Weeks 5 & 6 have been incredibly difficult and tough for the Giftless team.
Gaining visibility of key metrics that determine at least the short-term fate of Giftless has been a key focus of mine. It was neither an easy nor a fast process to be able to isolate our traffic and truly understand our business’s metrics and data.
And now that we have clear and isolated visibility of our different traffic sources, the feasibility of the Giftless gift discovery application has been seriously challenged.
Traffic growth occurs through one of 3 means, viral, sticky or paid.
In the case of Giftless, sticky growth is unlikely because most of the pages are dynamically generated, there is little to no static content and because our landing page has a Facebook connect login, we also have a high bounce rate. Also getting deep linkage in its current form is impossible.
Viral growth is also unlikely, Shopycat is the epitome of a gift recommendation engine powered by social media and even with its huge seed that is Walmart’s customer database, Shopycat hasn’t gone viral.

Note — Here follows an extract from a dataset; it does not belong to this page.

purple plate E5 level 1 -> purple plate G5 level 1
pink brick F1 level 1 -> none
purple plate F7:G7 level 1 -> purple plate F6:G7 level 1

That leaves Giftless with paid growth, which would be ideal for Giftless if our CPA < LTV. Unfortunately for us, the data is not suggesting it will be. Now that we have clear visibility of our campaigns in complete isolation, we have realised we have the following CPA’s for Signups.
Interest based ads = $2.20
Generic ads > $29
Personality targeted ads > $40
So our best case scenario has a CPA of $2.20, but this for a signup not a customer. Our average commission is %5, considering that if 100% of our signups converted to customers, we would need to sell $44 worth of goods to break even.

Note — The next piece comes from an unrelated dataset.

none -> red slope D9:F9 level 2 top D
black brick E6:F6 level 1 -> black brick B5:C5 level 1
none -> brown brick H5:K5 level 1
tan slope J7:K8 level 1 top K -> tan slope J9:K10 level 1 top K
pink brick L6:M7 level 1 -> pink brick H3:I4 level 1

However, we realise that the absolute best conversion rate we could achieve is %5, which means our break even point is actually $880 worth of goods sold. Unfortunately this is unrealistic and so rules out paid traffic as our mechanism of growth.
On the flip side we actually have some solid data that is quite positive. Which added to our confusion of the question at hand, pivot or persevere.
Facebook ads targeting interests have extremely high CTR, in one example, the CTR of an interest based ad “Discover Star Wars Gifts” had a CTR 600% higher than a generic “Discover Great Gifts” ad.
The signup rates are far higher with interest based ads 10% (Discover Star Wars Gifts) versus 3% (Discover Great Gifts)
The average session time of a user acquired through these “Discover Star Wars Gifts” is also far longer than those acquired by the “Discover Great Gifts” ad too.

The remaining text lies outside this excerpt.